Un soir d’hiver, d’orage et de froid on entendit dans le bruit du vent et de la pluie une voix. «Le pain de Dieu ,ô homme de bonne volonté».
Yamina , la plus jeune des filles se proposa d’apporter sa part du dîner au mendiant, elle ouvrit la porte puis traversa la cour sous l’averse et dit à l’invité de Dieu .
- Voici ta part du souper .
Mais ne voilà-t-il pas que celui-ci chargea la petite fillette sur ses épaules et s’envola avec elle sous les orages.  Ils voyagèrent ainsi toute la nuit à travers le ciel et au petit matin, l’oiseau et Yamina arrivèrent dans la demeure de
«L’oiseau de L’orage». Celui-ci fit asseoir la fillette et lui donna à manger dans l’obscurité .

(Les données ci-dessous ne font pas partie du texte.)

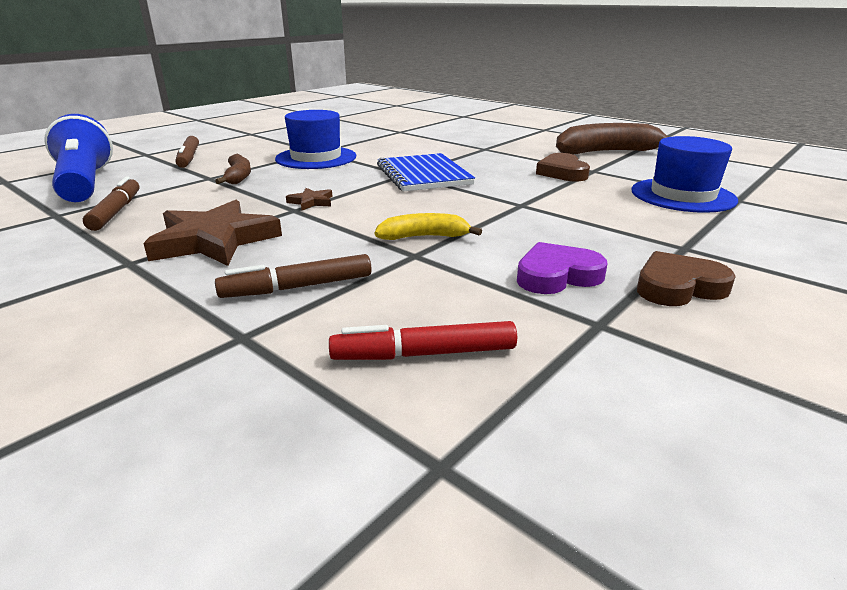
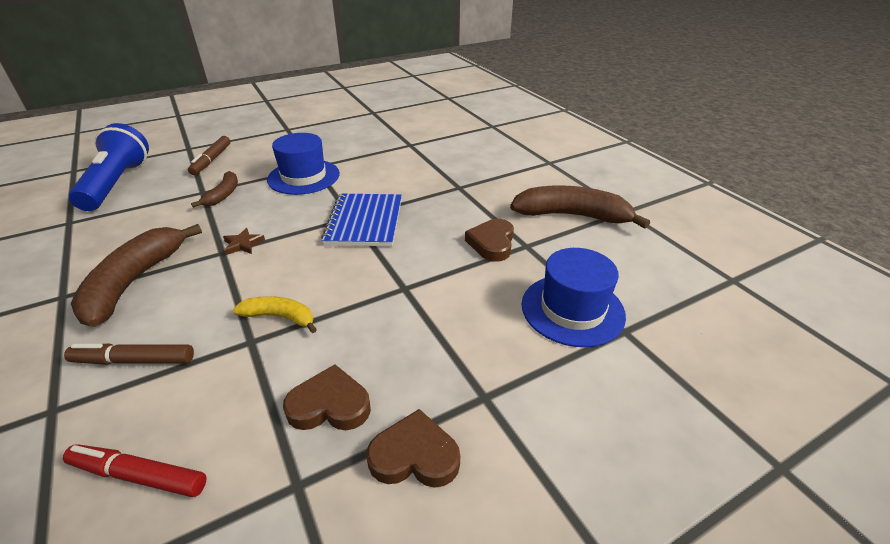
camera: 20 degrees right, 10 degrees up
(116, 211) = (106, 227): brown marker -> none
(214, 240) = (134, 282): brown star -> brown banana
(557, 275) = (330, 405): purple heart -> brown heart

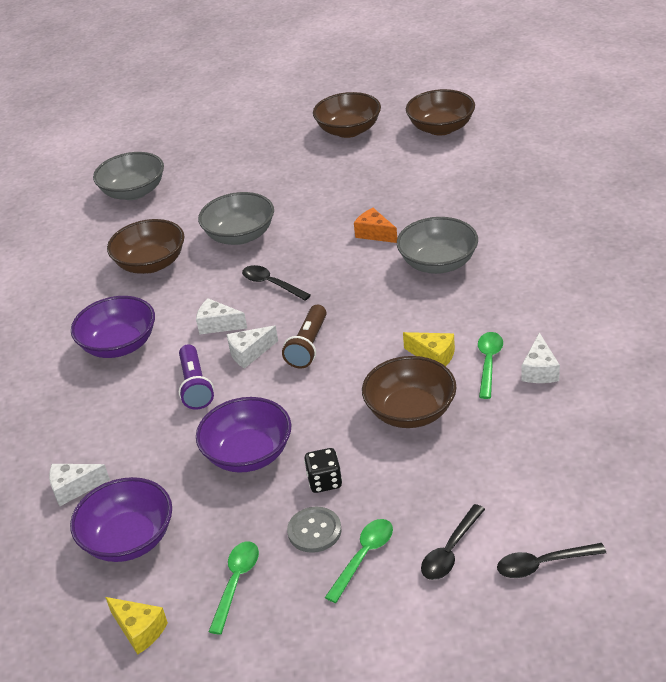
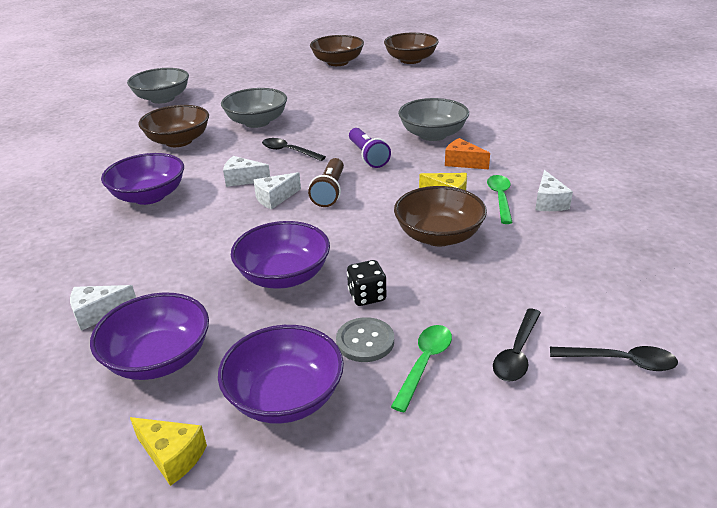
camera: 10 degrees left, 5 degrees down
(195, 386) = (225, 224): purple flashlight -> purple flashlight (367, 156)
(236, 583) = (285, 397): green spoon -> purple bowl
(374, 234) = (373, 118): orange cheese -> orange cheese (462, 162)
(543, 564) = (620, 361): black spoon -> black spoon turned 150 degrees counterclockwise

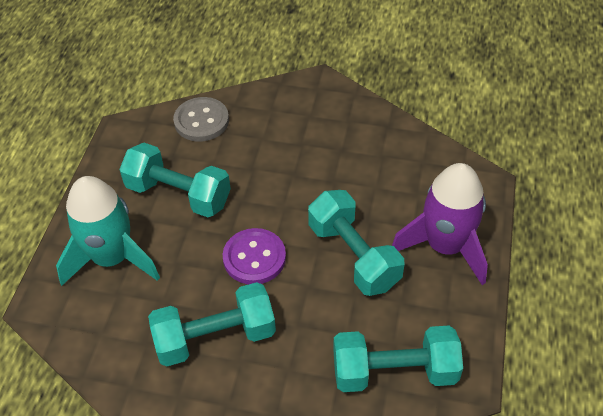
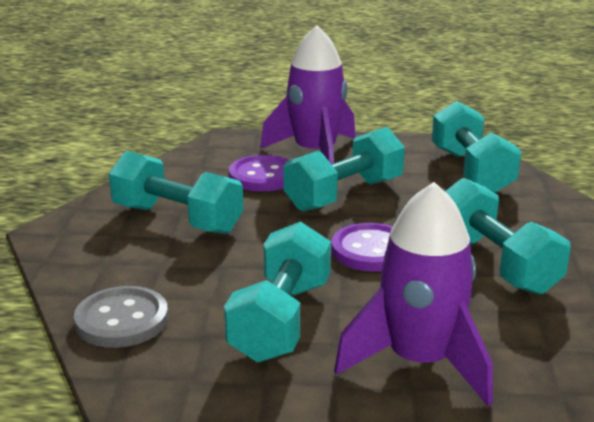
camera: 100 degrees left, 25 degrees down
(112, 258) = (419, 361): turquoise rocket -> purple rocket
(326, 147) = (177, 219): none -> turquoise dumbbell
(398, 203) = (263, 176): none -> purple button

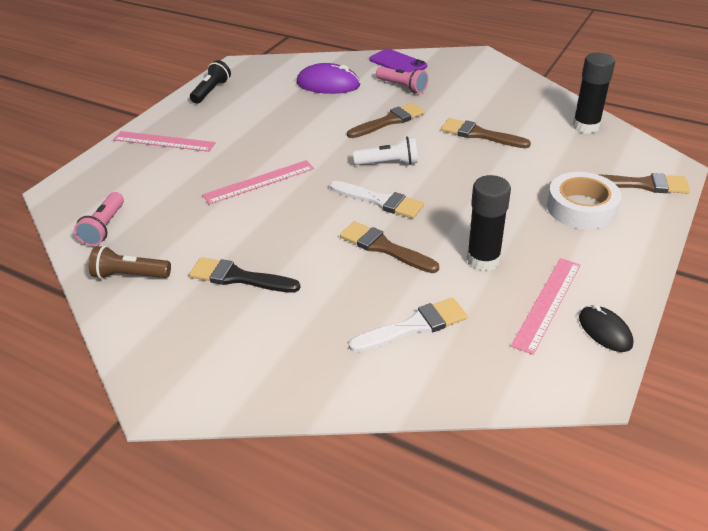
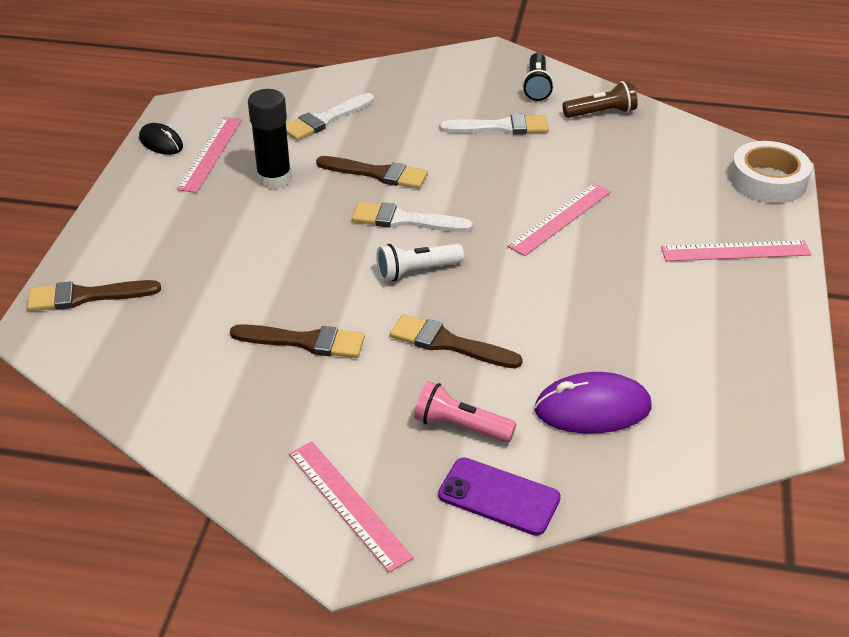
camera: 160 degrees right, 0 degrees up
(105, 227) = (675, 144): pink flashlight -> none
(211, 91) = (771, 355): black flashlight -> black flashlight (537, 86)
(239, 277) = (501, 127): black brush -> white brush
(389, 121) = (448, 343): brown brush -> brown brush turned 75 degrees clockwise
(472, 69) = (348, 504): none -> pink ruler
(581, 208) = (167, 252): white tape -> white tape (768, 180)
(586, 126) = (144, 387): black glue stick -> none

-Parce que tu es charitable et tu n’as pas craint de venir à moi par ce temps de froid, j’ai voulu ton bonheur et je t’ai emmenée. Désormais, tu vivras au cœur même du paradis terrestre. Il te suffira de tourner cet anneau que je passe à ta main gauche pour que tes désirs les plus chers seront exaucés . Seulement , moi qui suis près de toi , qui te parle, tu ne me verras pas, tu ne connaîtra ni ma taille ni mon visage, car il faut que je te demeure invisible jusqu’au jour où je serai délivré du sort qu’un esprit méchant m’a jeté. Cependant je coucherai près de toi et je m’éloignerai chaque jour avant l’aube pour ne revenir qu’à la nuit noire et je veillerai toujours sur toi. Si tu acceptes ces conditions et me promet de ne jamais chercher à me surprendre , rien ne te manquera .
Yamina qui n’était qu’une enfant ne pouvais pas comprendre , elle dit :
- Oui j’accepte , puis s’endormit d’un sommeil enfantin .
À son réveil, elle crut rêver lorsqu’elle se retrouva dans un immense château entouré de magnifique vergers que traversait un ruisseau dont l’eau qui coulait à travers les rochers transmettait un son cristallin jusqu’aux endroits les plus éloignés du palais. Ces vergers donnaient toutes sortes de fruits magnifiques, dont certains exotiques, que Yamina n’avait jamais vu .
Véritable jardin des Hespérides dans lequel allait vivre la jeune paysanne. Yamina ne manquait de rien dans cette vaste et belle propriété et possédait entre autres les plus belles toilettes du monde. Ainsi, il lui arrivait d’en changer plusieurs fois par jour, juste pour son plaisir et le bonheur que lui procurait le frottement léger des soieries diaphanes sur son corps.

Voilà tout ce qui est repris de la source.